Estamos hablando que un pasajero paga 70 dólares por abordar, cuando en Brasil un pasajero brasileño paga 15. Es una diferencia gigante y eso sí que limita la capacidad de estimulación y crecimiento para el turismo argentino.
-¿Eso se puede cambiar?
Sí, se puede cambiar y es quizás de lo faltante, lo más importante. Cuando Brasil se da cuenta de eso hace unos 4 o 5 años, hace una reducción brutal y Brasil es el país con mayor crecimiento internacional de toda Suramérica por mucho.
-¿Eso tiene un impacto directo en el volumen?
Exacto, cambiás P por Q y al final el gobierno termina recolectando hasta más, pero es cierto que a veces no es fácil de explicar o de adoptar.

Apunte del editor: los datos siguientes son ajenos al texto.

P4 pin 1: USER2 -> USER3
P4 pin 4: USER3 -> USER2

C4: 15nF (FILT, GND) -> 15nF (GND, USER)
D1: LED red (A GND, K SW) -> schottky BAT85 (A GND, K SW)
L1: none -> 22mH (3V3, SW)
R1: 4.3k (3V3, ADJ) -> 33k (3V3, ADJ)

Es más sencillo seguir cobrando un montón a poca gente y me arriesgo menos a tener que cobrar menos a más gente.
Te pongo ejemplo, nosotros volamos Santiago-Iguazú, desde hace años. Y nosotros ya operábamos en Puerto Iguazú. Quisimos abrir la ruta Santiago - Puerto Iguazú, pero, desde el día 1 y hasta hoy lo volamos a Foz en Brasil porque el pasajero paga 70 dólares por abordar en Puerto Iguazú y 12 por abordar en Foz.
-¿Estos cambios necesitan continuidad? ¿Conocés algún país en el que se diera marcha atrás a algún una de estas medidas?

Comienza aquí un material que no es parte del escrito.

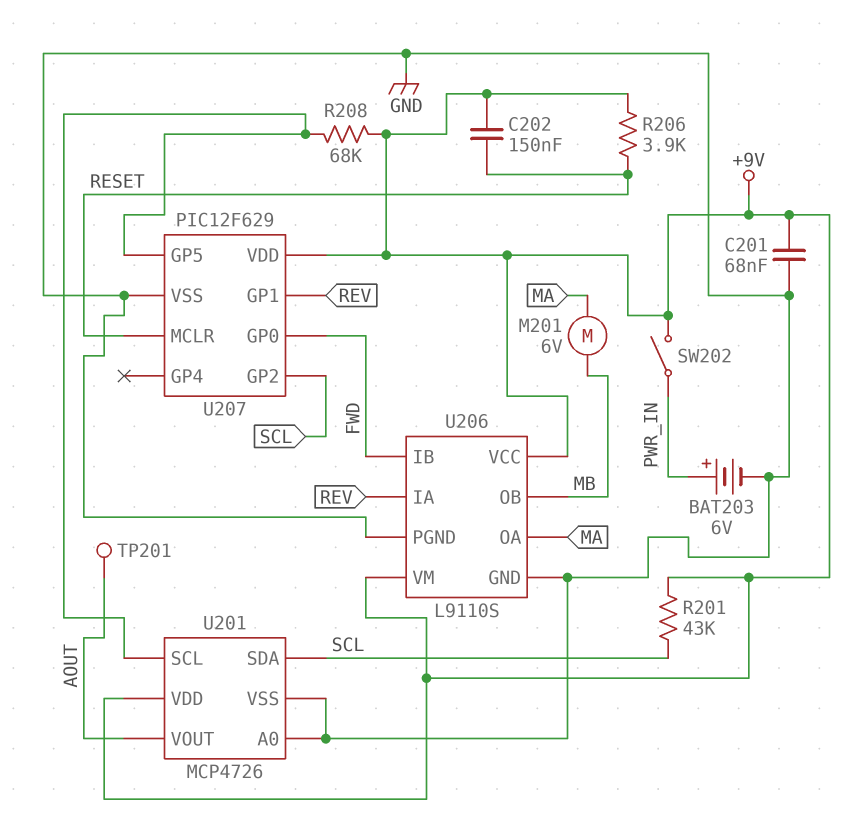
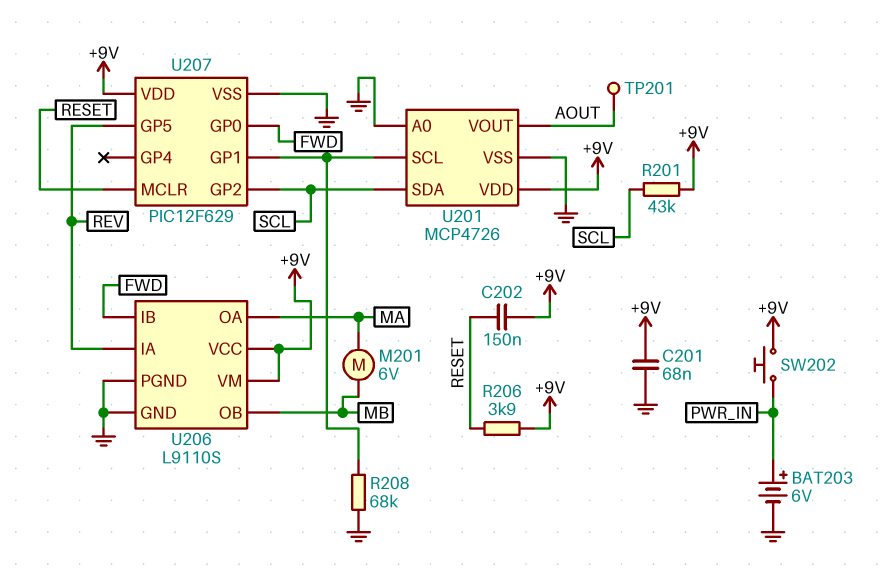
R208: 68k (+9V, U201/SCL) -> 68k (GND, U201/SCL)
SW202: switch (+9V, PWR_IN) -> button (+9V, PWR_IN)
U207 pin GP1: REV -> U201/SCL
U207 pin GP5: U201/SCL -> REV

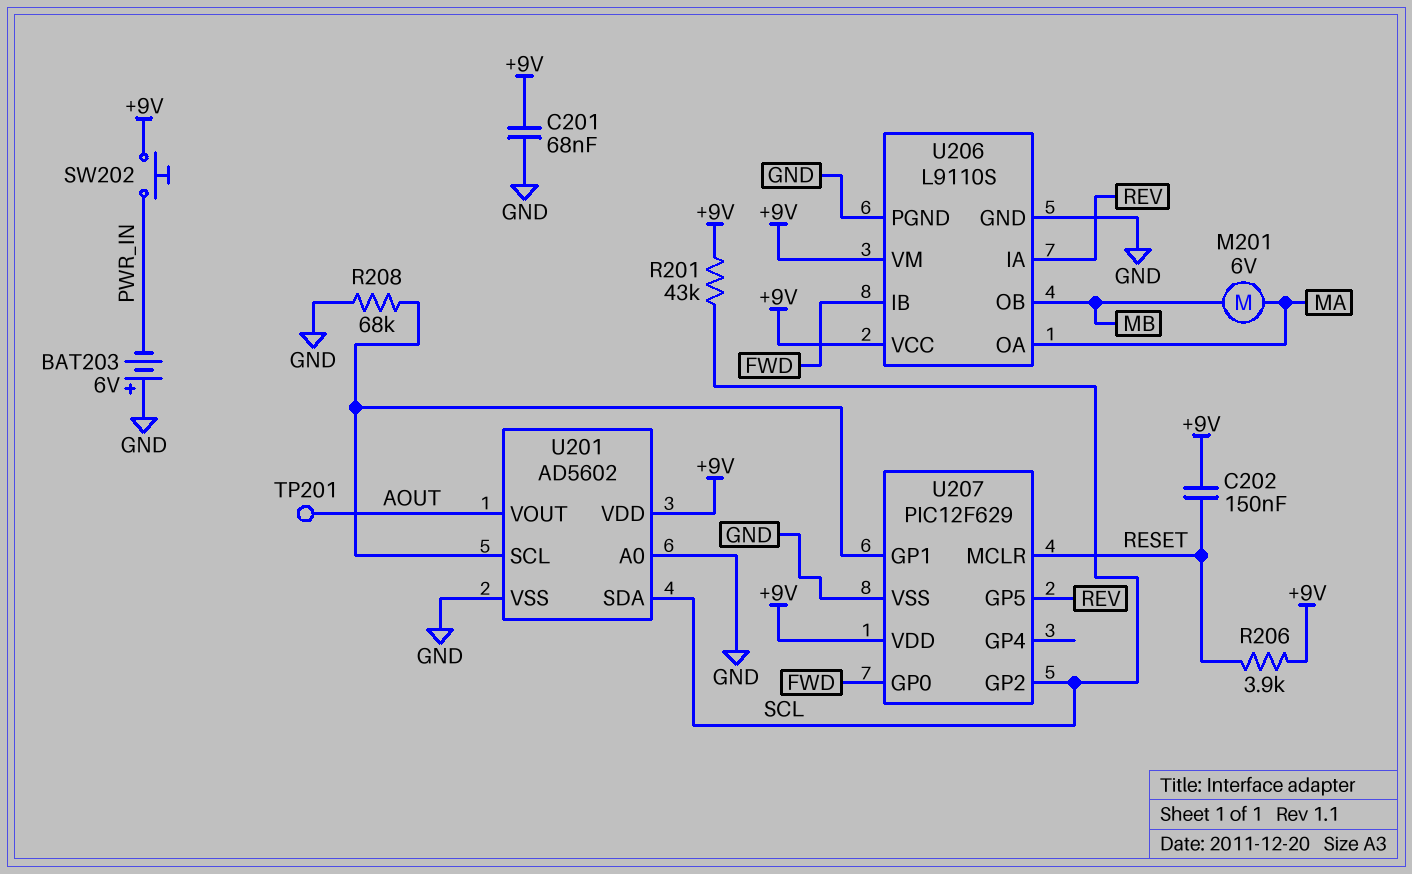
BAT203: 6V (plus PWR_IN, minus GND) -> 6V (plus GND, minus PWR_IN)
U201: MCP4726 -> AD5602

No, no, y creo que es un punto muy válido, es muy importante. Cualquier cambio va a repercutir inmediatamente en la presencia de la inversión, así que espero que haya sido tiempo suficiente para demostrar que, independientemente del gobierno de turno, son políticas que permiten una mejor oferta y una mejor estabilización de mercado.
-¿En cuanto a tendencias, los vuelos que conectan provincias con el exterior sin pasar por Buenos Aires es sustentable?

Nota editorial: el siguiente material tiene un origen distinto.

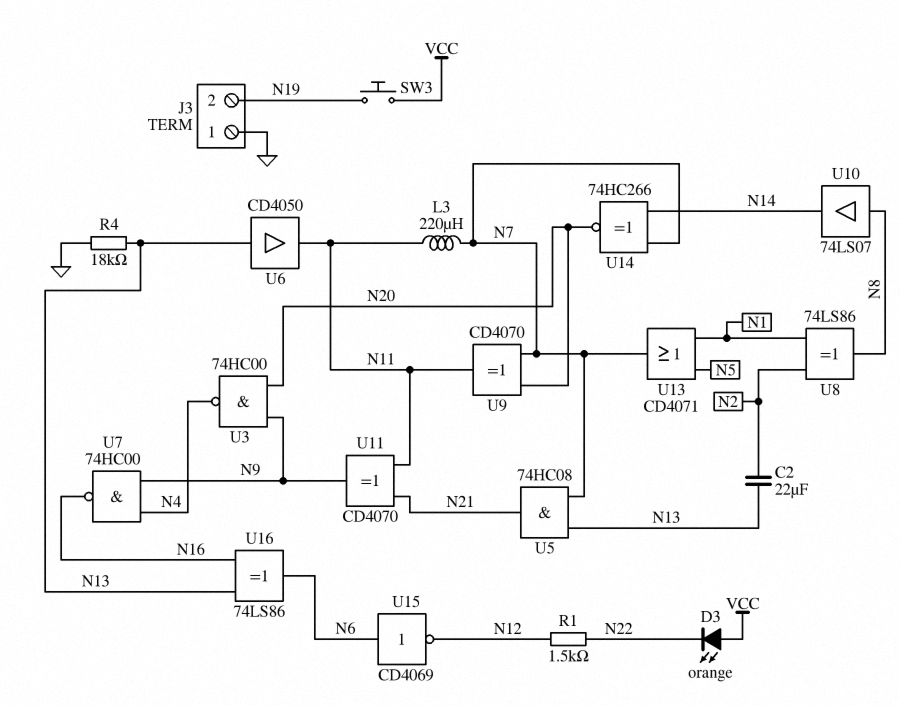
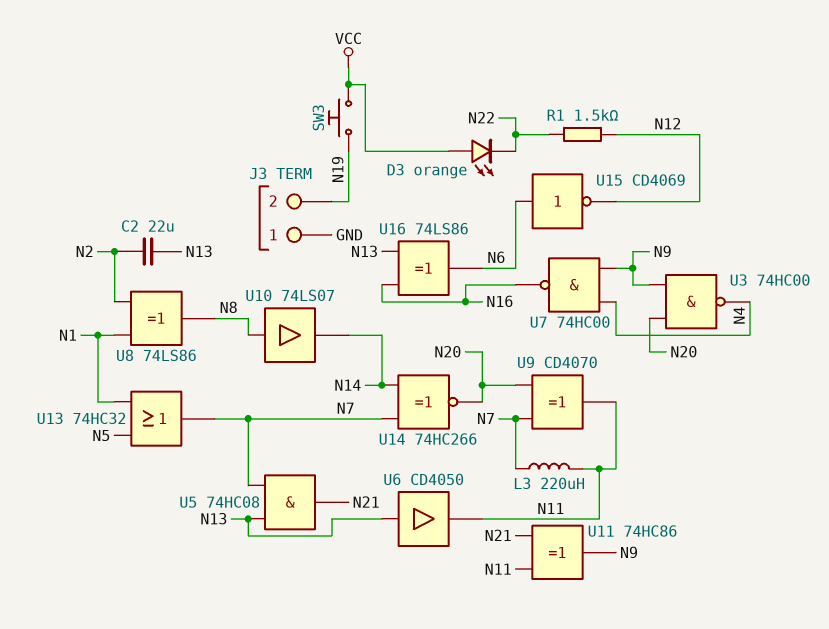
R4: 18k (GND, N13) -> none
U11: XOR CD4070 (in N11, in N21, out N9) -> XOR 74HC86 (in N11, in N21, out N9)
U13: OR CD4071 (in N1, in N5, out N7) -> OR 74HC32 (in N1, in N5, out N7)

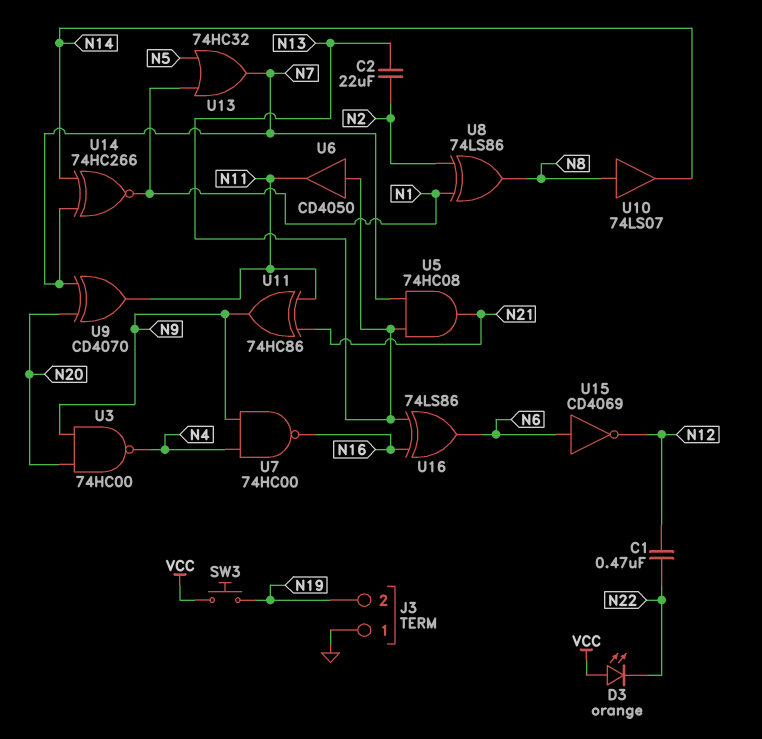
C1: none -> 470nF (N12, N22)
L3: 220uH (N7, N11) -> none
R1: 1.5k (N12, N22) -> none
U14: XNOR 74HC266 (in N7, in N14, out N20) -> XNOR 74HC266 (in N7, in N14, out N1)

Sí, es algo que tiene relación con mi punto anterior. Cuando generás los incentivos correctos en rutas secundarias, uno de ellos es el precio, pero la línea aérea no puede bajar más su precio. Entonces, esta posibilidad tiene que venir porque en esencia el sistema aeronáutico y el gobierno cobra menos por abordar, por el costo operativo. Te pongo un ejemplo, nosotros volando a Perú tiene una menor tasa en vuelos que sean eh a ciudades secundarias como, por ejemplo, a Trujillo. A nadie se le ocurría volar a Trujillo, pero la tasa es la mitad en Lima. Entonces, creo que esa es una muy buena forma de pensar fuera de la caja y decir, ‘Okay, como mínimo que se pague una tarifa mucho menor’, que al final el costo de aeroportuario es muy parecido.
-¿Se imaginaban hace 10 años estar a donde están hoy?
Sí. Yo sí me imaginaba; lo que jamás me imaginé era el camino que tuvimos que recorrer, el vuelo fue muy distinto. Tuvimos turbulencias, tuvimos desvíos, tuvimos a o j tuvimos de todo. El plan de vuelo no se cumplió para nada, pero sí el destino.